Comments

2
I'm not sad about the loss of coal industry jobs. Nobody should be touching the coal. Leave it there, in the ground. The level of technology and automation we have has no bearing on whether we choose to be selfish libertarian pricks or to help each other. Hunter gatherers can either leave an injured person to die or they can help them as best they can. Twenty first century technowiz-autofellators can either leave laid off coal miners to die, or we can help them as best we can. The technology doesn't change that. If anything, it makes helping others all the easier.

The whole "A.I. will kill us all" panic includes one important point: there is fuck all we can do about it.
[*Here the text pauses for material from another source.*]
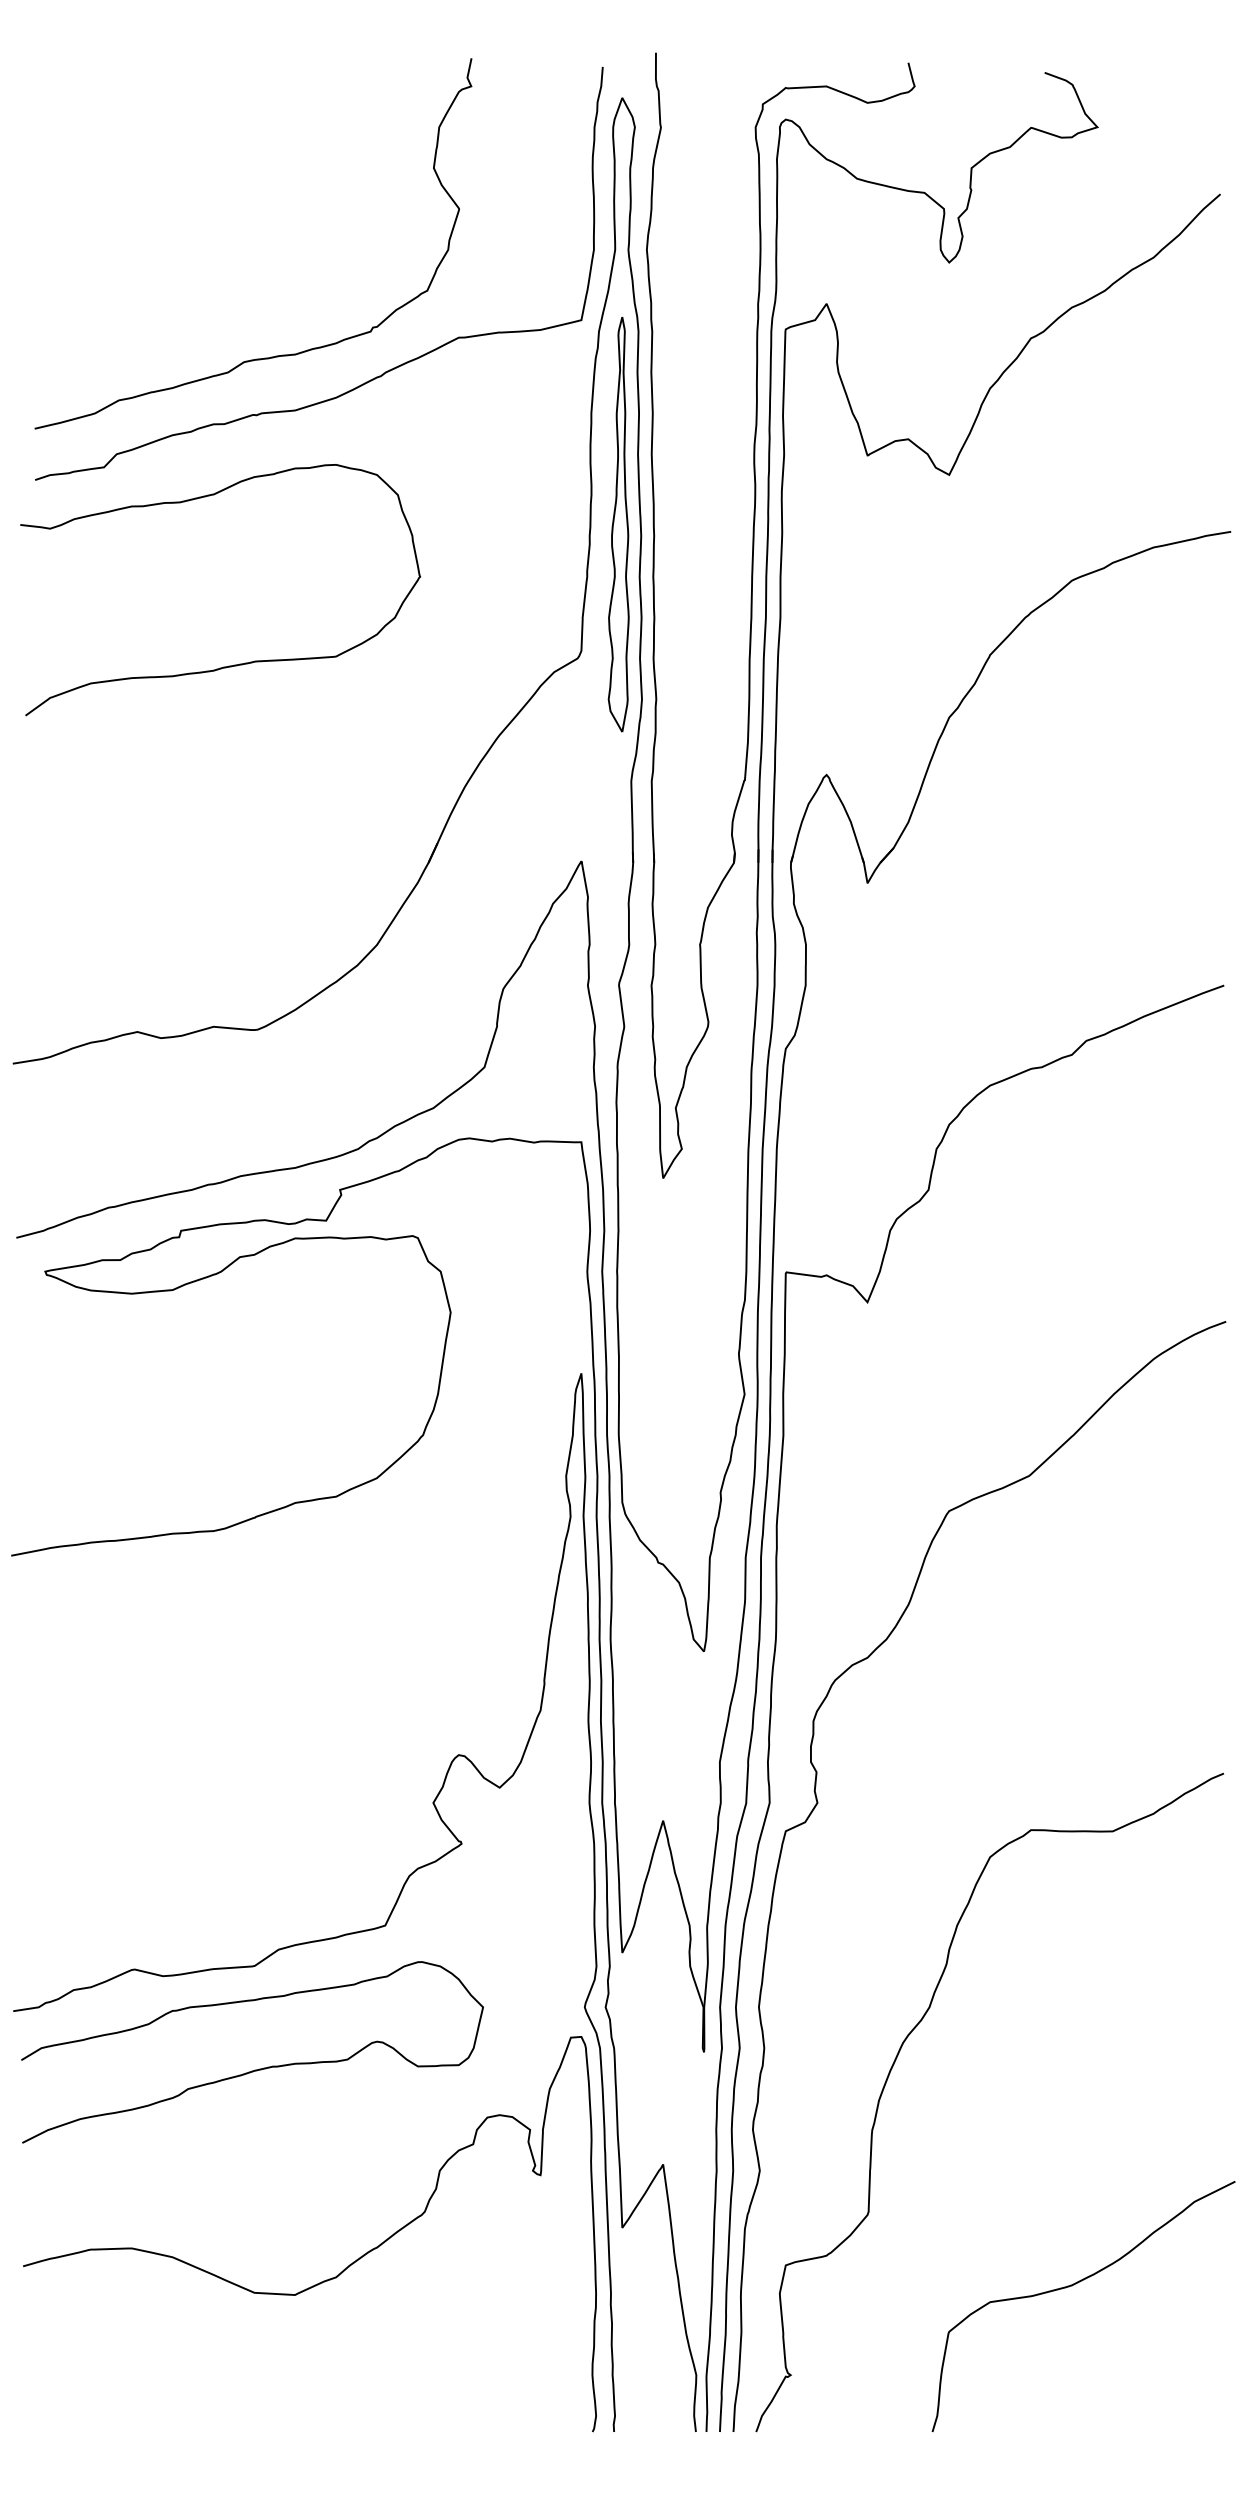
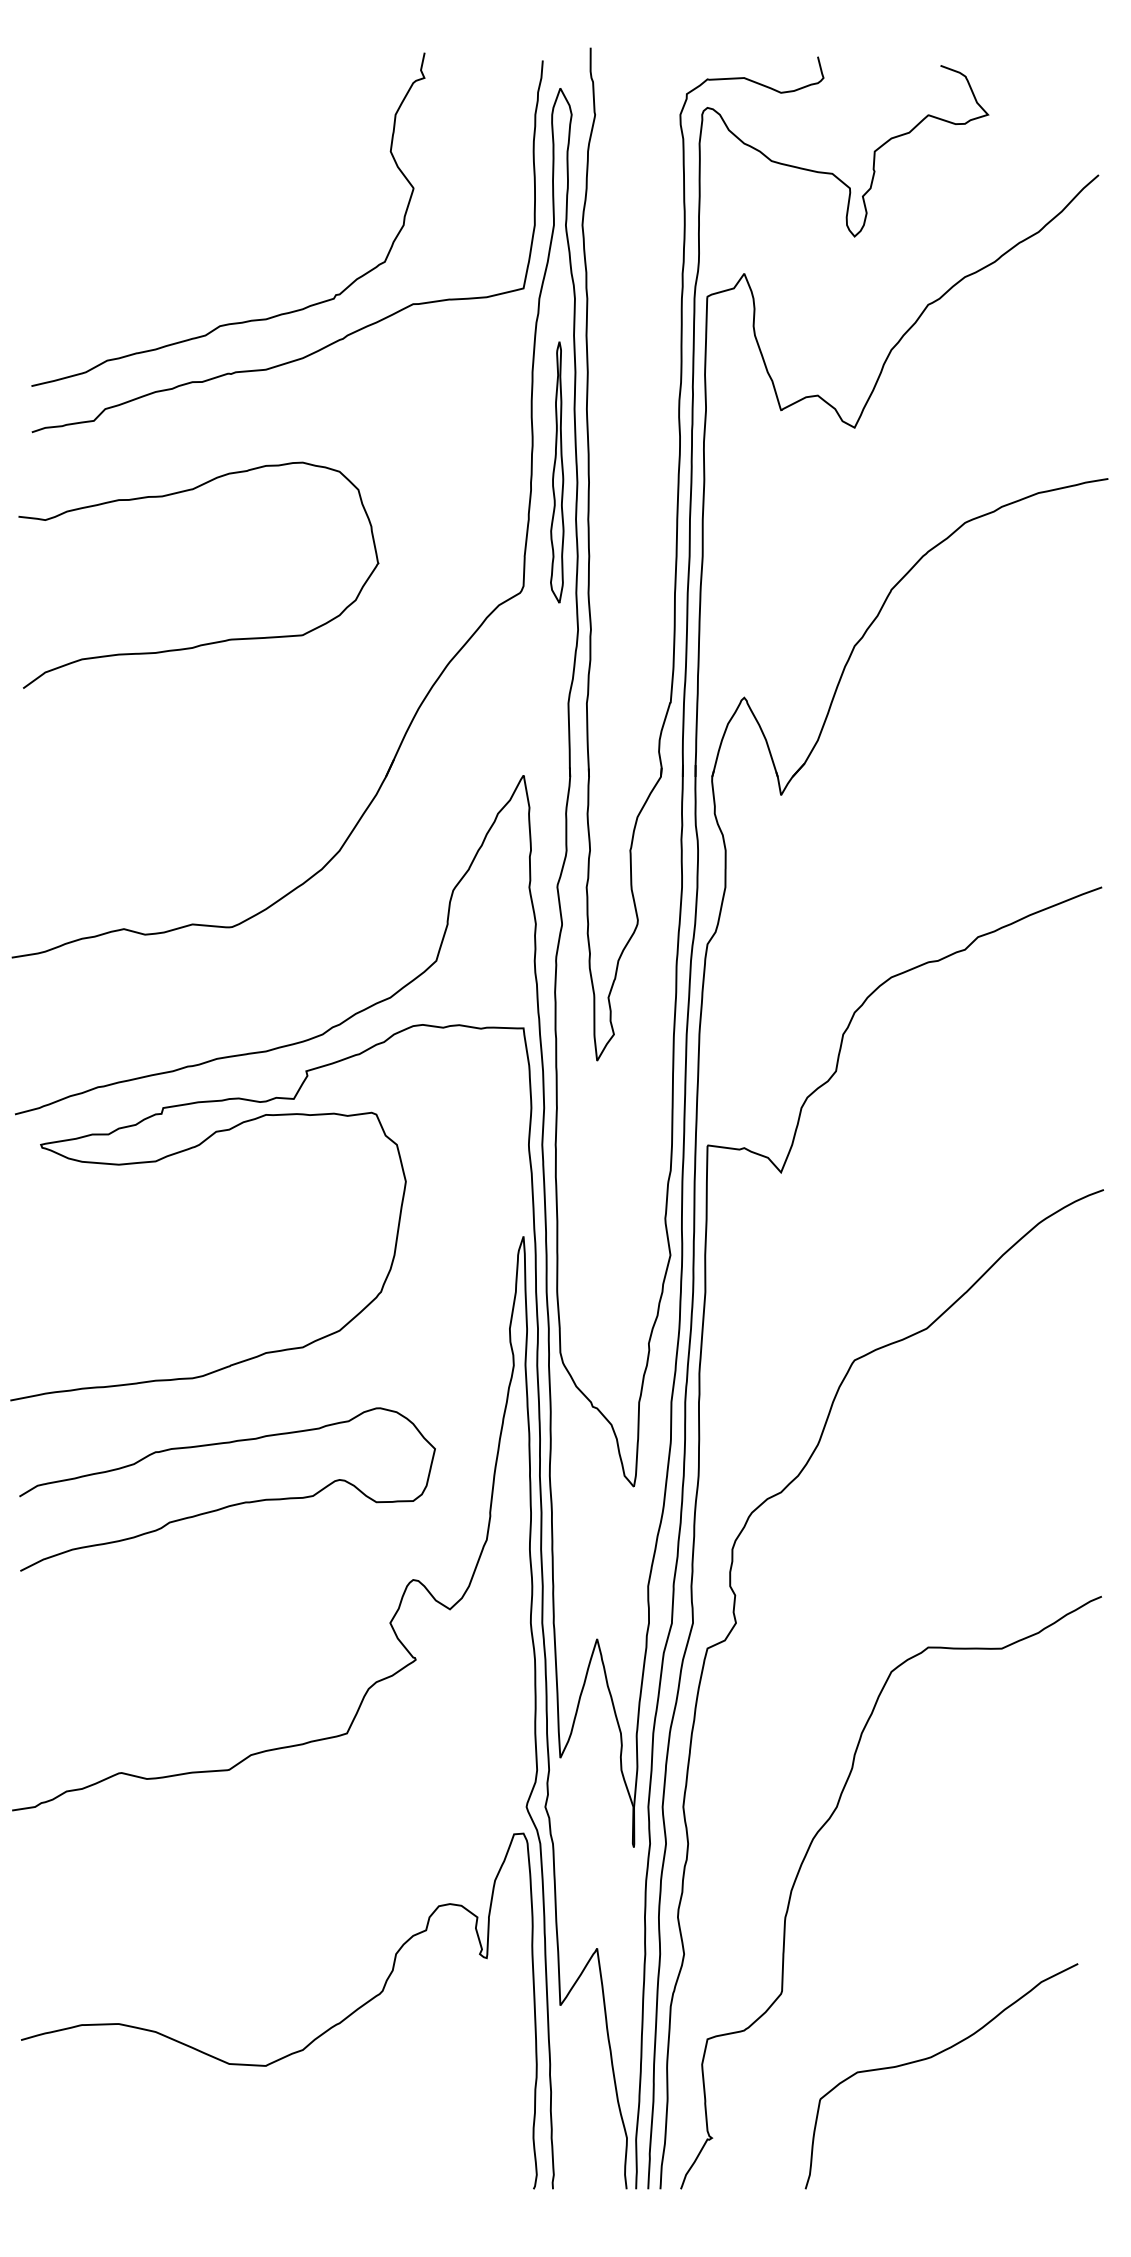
part: (619, 524) -> (557, 472), size x0.7
curve: (232, 664) -> (209, 642), moved
curve: (256, 2068) -> (231, 1504), moved
curve: (1072, 2286) -> (931, 2058), moved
Everyone who thinks a strong AI singularity will mean the extinction of our species as we know it also insists that it is absolutely inevitable. Aside from being an unfalsifiable prediction, it is, by its own admission, useless. Whether you believe the prediction or not, it will still happen. If the prediction is false, and you never believed it, then at least you never wasted any of your time on it. If anything, we're under threat from ignoring problems we can do something about while we jack ourselves off worrying about AI.
3
I'm always amazed that people think this massive revolution in our society won't come with some political realignments. We got the 40 hour work week, social security, et al from the industrial revolution, and the AI revolution will bring it's own set of changing human conditions. Take a chill pill.
4
@1

We've had those. For decades.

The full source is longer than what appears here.